Duque “took off his mask and surrendered himself to extremists:” Colombia’s former peace commissioner

by Emily Hart March 18, 2019
3K

Colombia’s former Peace Commissioner lashed out at President Ivan Duque, claiming he has given in to far-right elements within his party by turning against the country’s war crimes tribunal.

Sergio Jaramillo was one of the architects of the 2016 peace deal with Marxist FARC guerrillas and has remained out of the limelight until Duque’s recent refusal to sign off on the Special Jurisdiction for Peace (JEP), one of the most important elements of the peace process.

He is now revealing himself himself as a man willing to let peace die without blinking and to fracture the rule of law.”

Former Peace Commissioner Sergio Jaramillo

Jaramillo explained what Duque’s decision means for Colombia, what it reveals about national politics and the Democratic Center party, and suggested a surprising strategy for managing the interests of former-President and Congressman Alvaro Uribe.

Duque’s challenge to the war crimes tribunal

Last week, Duque refused to sign off on the statutory law that defines the powers of the country’s war crimes tribunal, JEP, unleashing a constitutional crisis by demanding that the law is returned to Congress, despite it already having been approved by Congress and the Constitutional Court during a two-year process.

The decision marks a moment of before and after for this government.

Former Peace Commissioner Sergio Jaramillo

Duque has, in Jaramillo’s eyes, abandoned his balancing act between moderates and extremists of the Democratic Center, and given in to the far-right “Uribista” elements of the party, whose aim is division and undermining the peace accords. “Not even Alvaro Uribe dared to do this as president.”

Jaramillo expressed serious concerns around the President’s challenge to judicial authority, writing off a 750 page court ruling as inconvenient, and challenging parts of the ruling itself, which have constitutional status.

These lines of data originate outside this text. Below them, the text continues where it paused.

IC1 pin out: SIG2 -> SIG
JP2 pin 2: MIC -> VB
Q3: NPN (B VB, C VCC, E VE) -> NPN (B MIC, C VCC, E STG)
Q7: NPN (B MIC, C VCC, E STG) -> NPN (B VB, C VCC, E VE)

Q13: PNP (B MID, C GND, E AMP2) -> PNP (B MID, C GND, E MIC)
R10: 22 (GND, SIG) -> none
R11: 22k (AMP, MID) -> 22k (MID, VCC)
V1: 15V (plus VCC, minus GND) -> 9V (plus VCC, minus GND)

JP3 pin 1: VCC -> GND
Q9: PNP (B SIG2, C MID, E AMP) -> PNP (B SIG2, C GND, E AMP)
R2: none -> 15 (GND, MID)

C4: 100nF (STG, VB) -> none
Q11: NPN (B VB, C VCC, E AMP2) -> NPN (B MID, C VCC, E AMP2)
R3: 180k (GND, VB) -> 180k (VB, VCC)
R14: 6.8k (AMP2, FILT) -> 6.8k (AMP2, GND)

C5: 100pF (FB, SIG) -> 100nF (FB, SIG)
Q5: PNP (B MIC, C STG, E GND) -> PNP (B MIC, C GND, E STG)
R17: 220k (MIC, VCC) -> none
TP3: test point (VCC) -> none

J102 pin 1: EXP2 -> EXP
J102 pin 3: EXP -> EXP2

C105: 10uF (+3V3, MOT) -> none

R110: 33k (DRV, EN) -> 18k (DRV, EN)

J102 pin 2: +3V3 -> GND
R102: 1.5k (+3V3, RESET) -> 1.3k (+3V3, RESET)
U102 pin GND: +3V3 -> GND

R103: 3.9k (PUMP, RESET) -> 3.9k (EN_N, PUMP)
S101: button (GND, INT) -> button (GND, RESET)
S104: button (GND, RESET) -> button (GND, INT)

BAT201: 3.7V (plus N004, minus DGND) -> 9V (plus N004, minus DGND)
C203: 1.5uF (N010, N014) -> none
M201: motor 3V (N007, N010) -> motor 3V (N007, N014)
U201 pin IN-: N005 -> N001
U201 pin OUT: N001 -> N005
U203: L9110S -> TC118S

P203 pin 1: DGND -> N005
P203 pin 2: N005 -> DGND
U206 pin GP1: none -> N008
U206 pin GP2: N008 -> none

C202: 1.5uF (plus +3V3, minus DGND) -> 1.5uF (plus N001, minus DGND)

Today it’s the JEP, tomorrow it will be some other ‘inconvenient’ court ruling, warned Jaramillo, pointing out the dangers of a president who does not abide by the authority of other organs of state: “We know where that ends up.”

Duque’s legal objections to the law underwriting the war crimes tribunal are objections for objections for objections sake, and it would be too easy to underestimate the effects of the action due to the technicality of the issue.

There is a real risk that the entire bill will be archived.

Former Peace Commissioner Sergio Jaramillo

The radicalization of the Democratic Center party

The aim is to force a vote in Congress, and perhaps to derail the JEP entirely, openly an aim of Uribe’s. The intention of Uribe’s Democratic Center party is to leverage objections to deepen political division in preparation for regional and presidential elections.

They have nowhere else to turn. It is a party of radical opposition extremists, who live by making opposition, even when in government.

Former Peace Commissioner Sergio Jaramillo

Jaramillo argued that Uribe’s government had genuine benefits, creating the conditions for peace, but was highly critical of his party. 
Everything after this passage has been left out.